Ten climbed in, saw Diana’s difficulty and said, “Let me. That belt mechanism is getting kind of cranky. First you have to slack off and let it retract all the way. Like this.”
He took the metal tongue from Diana’s fingers, then followed the retreat of the harness across her lap. The sound of her indrawn breath was as much an inadvertent caress as his hand skimming across her body in the wake of the buckle’s metal tongue. When he pulled the harness across her lap once more, his hand skimmed, hesitated for a breathless instant, then moved on. He inserted the me
tal tongue slowly into the locking mechanism. A subdued click broke the taut silence.
“See? Perfect fit.” Ten’s voice was low, gritty.
He touched Diana’s mouth with his thumb and swore softly, wanting her. And she wanted him. It was in her eyes, in the tightness of her body, in the huskiness of the few words she had spoken. He gave her a quick, hard kiss and forced himself to concentrate on other things.
Ten drove to the wash, studied the roiling water carefully and bit off a vicious curse. There was no doubt about it, no ignoring it. The wash was definitely still safe to cross. He put the truck in gear and drove into the water. As soon as he reached the other side he spoke without looking at Diana.
“Hang on. I’m going to drive hard to get ahead of the storm.”
The road was dry and familiar, its occasional vagaries and hazards well-known to Ten. He held the big truck to a punishing pace, boring through the predawn darkness, outrunning the storm outside the truck, ignoring the one within as long as he could.
Finally the truck climbed up for the long run across Wind Mesa.
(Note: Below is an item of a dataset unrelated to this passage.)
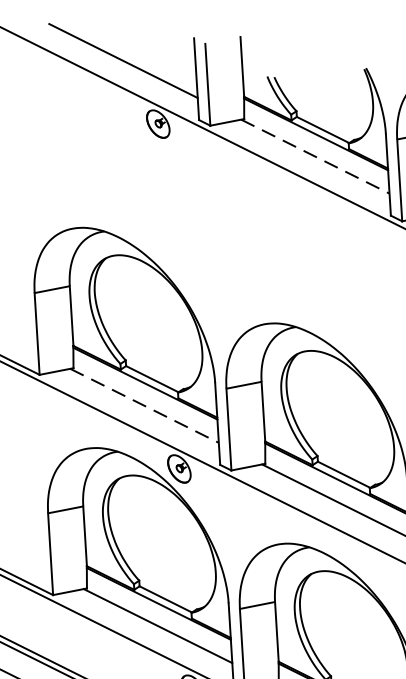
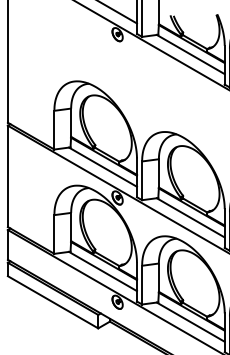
line: (316, 156) -> (191, 54), dashed -> solid
line: (145, 406) -> (103, 167), dashed -> solid

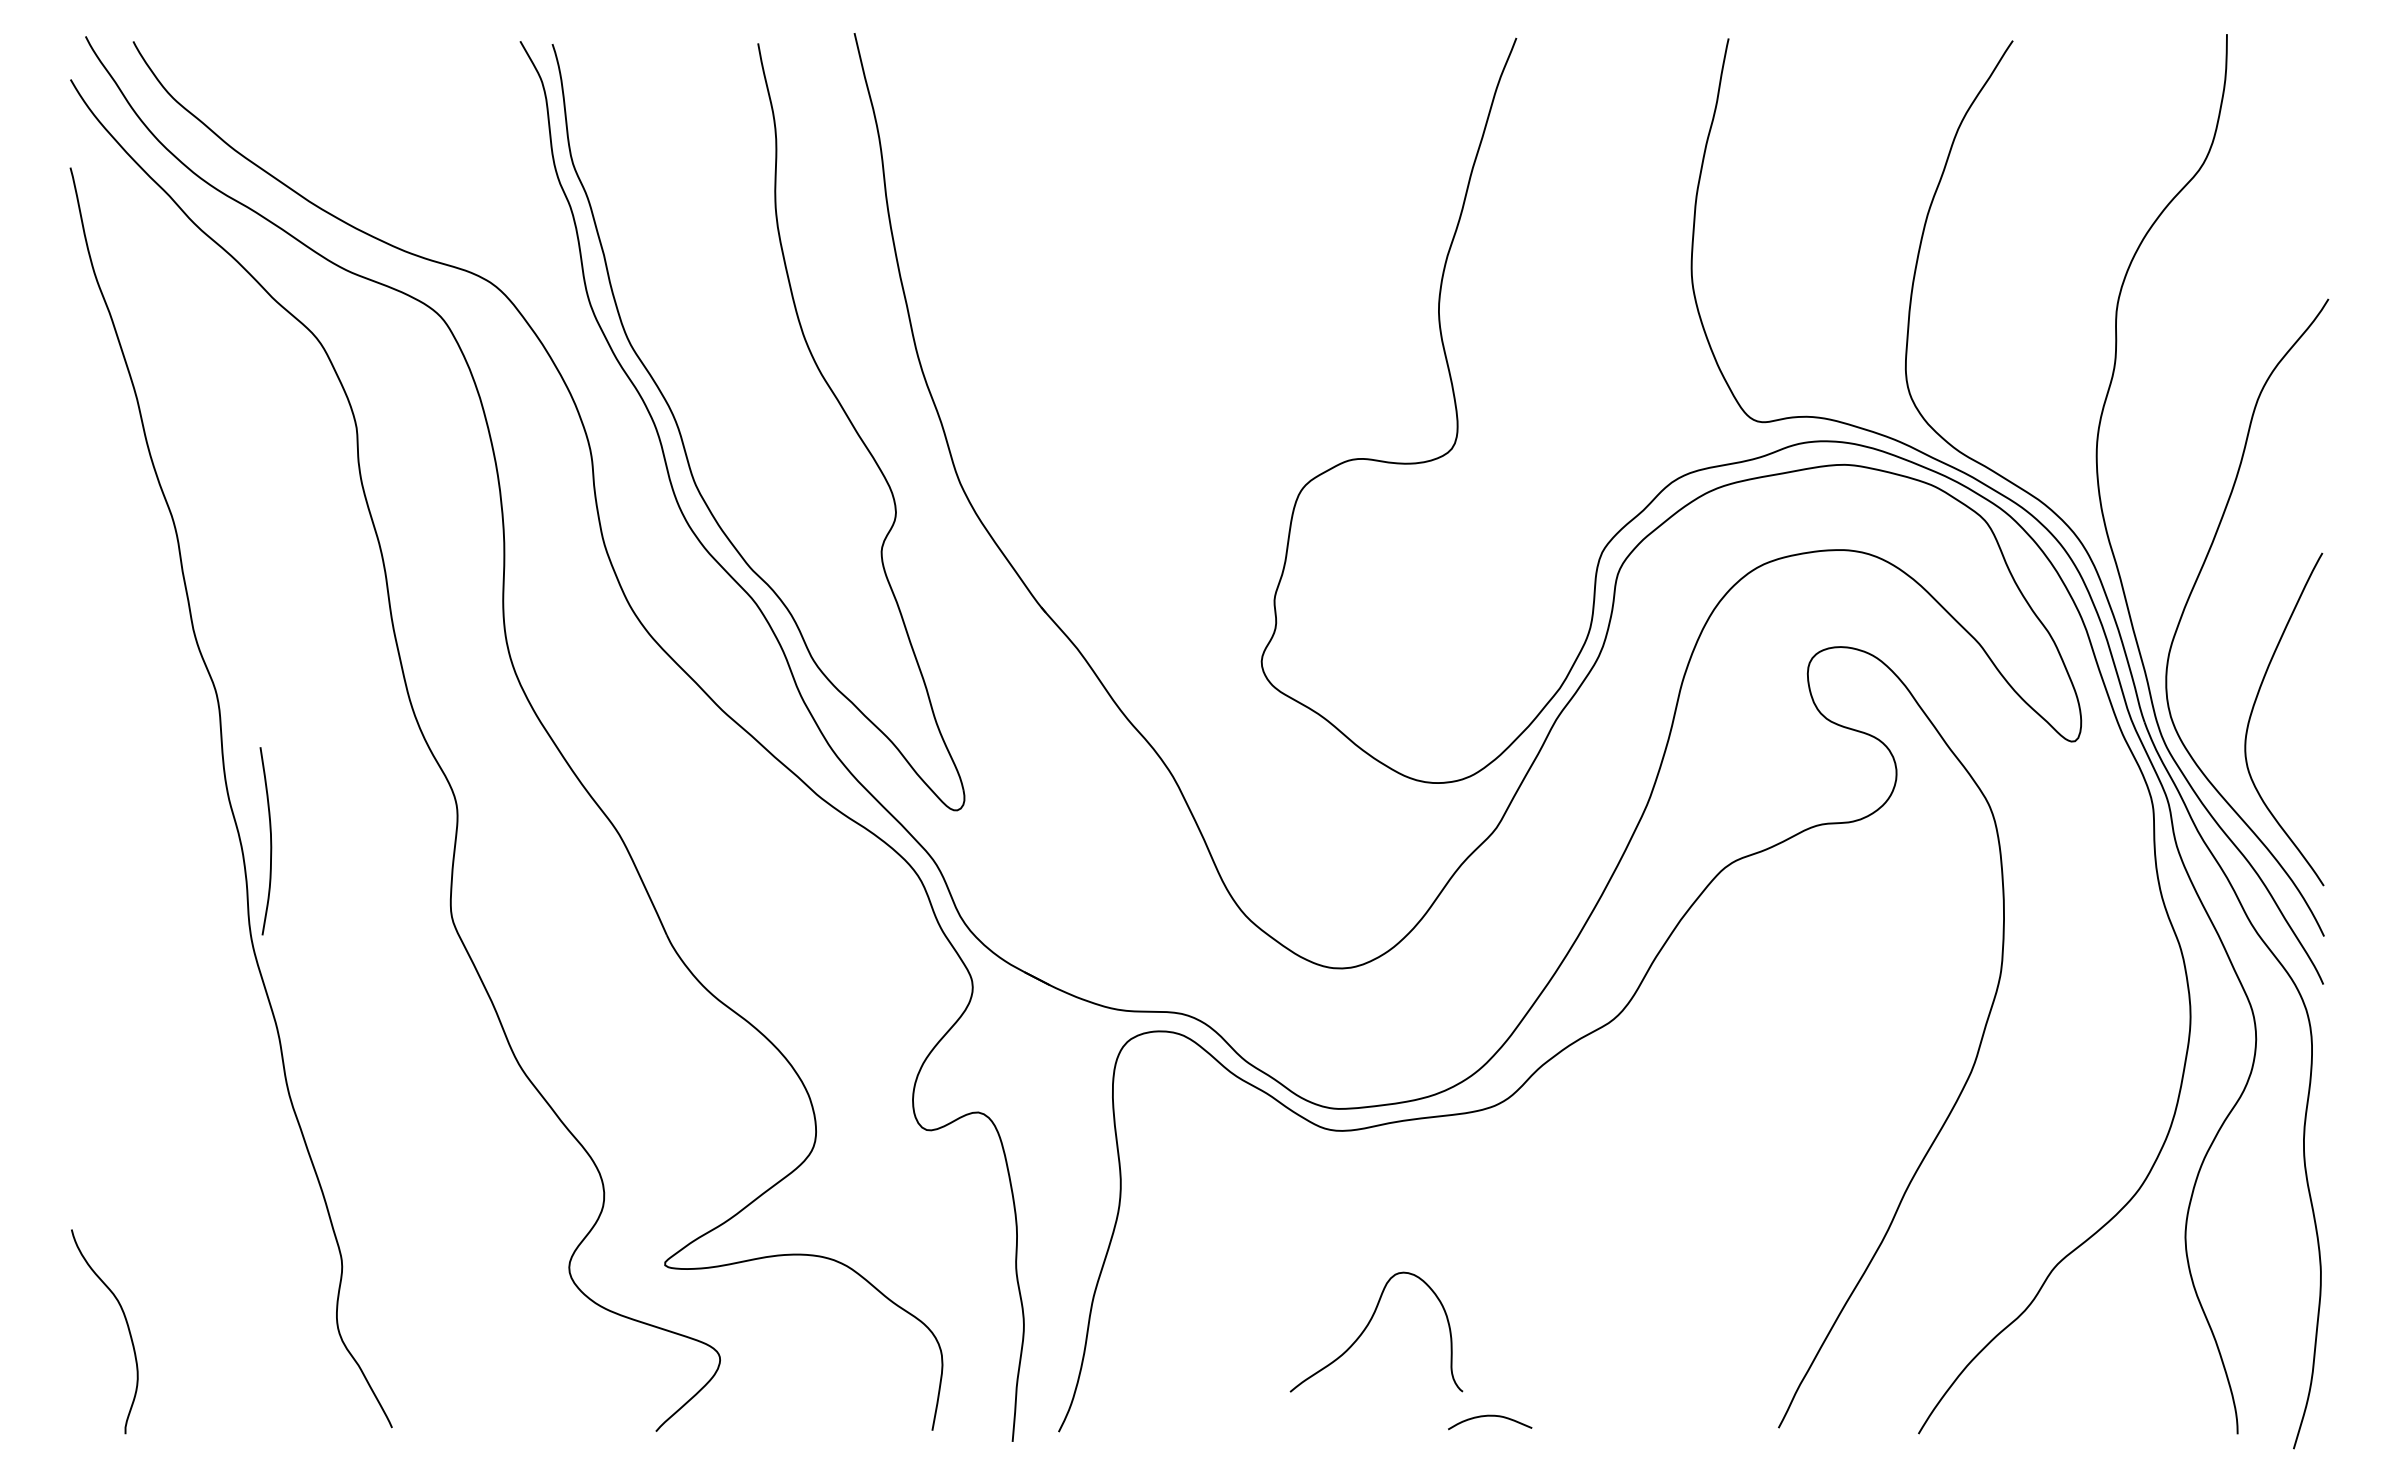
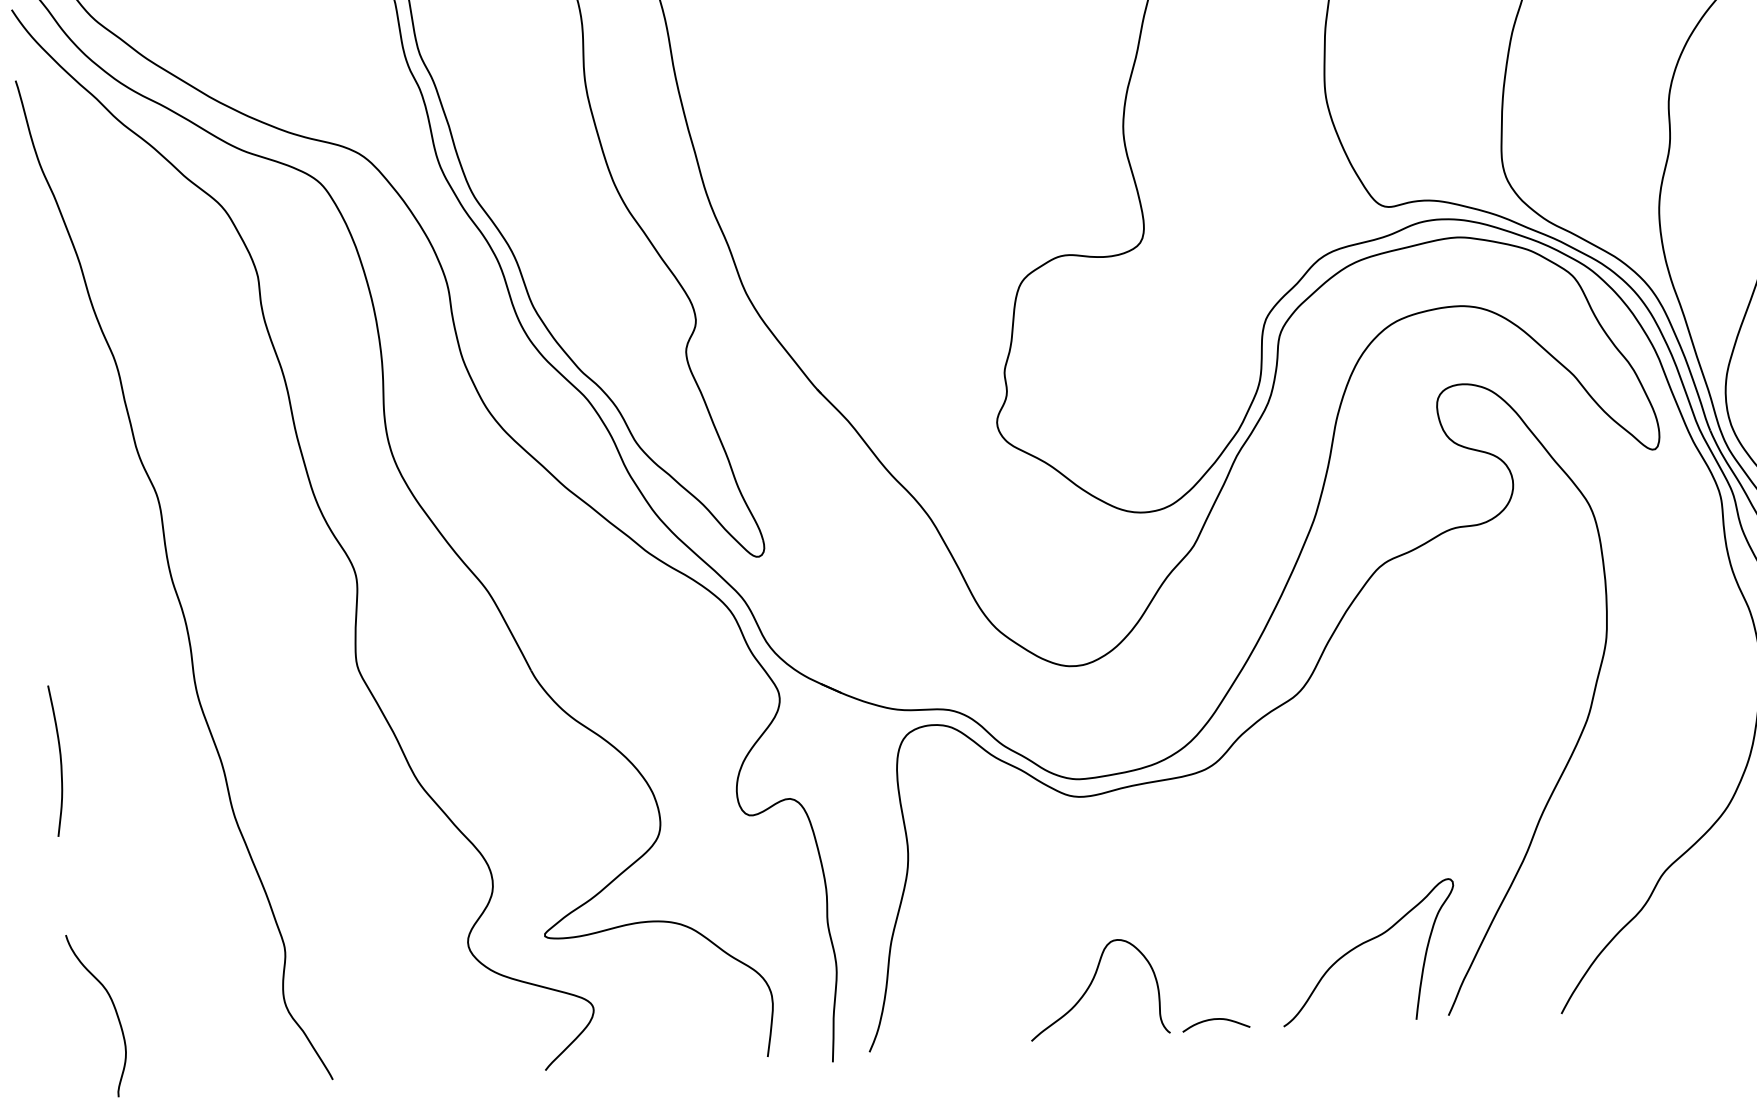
curve: (270, 841) -> (60, 760), moved
curve: (1367, 1327) -> (1090, 985), moved
curve: (1678, 1333) -> (1363, 944), added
For a time the road snaked along the very edge of the highland, giving a breathtaking vista of predawn light locked in luminous embrace with a high, slowly seething lid of clouds. The tenuous light was eerie, astonishing, flawless, utterly without color.
Ten stopped the truck at a point where the road gave an uninterrupted view of the dark land below.
“We’re at least an hour ahead of the rain,” Ten said, releasing his seat belt. “Want some coffee?”
Diana made a murmurous sound of approval that could have meant the view, the idea of coffee or both.
By the dim illumination of the dashboard lights, Ten opened a thermos and poured coffee. A clean, rich fragrance filled the cab. He handed the half-full cup to Diana, who refused it with a shake of her head.
“You first,” he insisted.
“Afraid of poison?” Diana asked huskily. She forced herself to smile, concealing the sadness that had grown greater with each mile flying beneath the truck’s broad tires.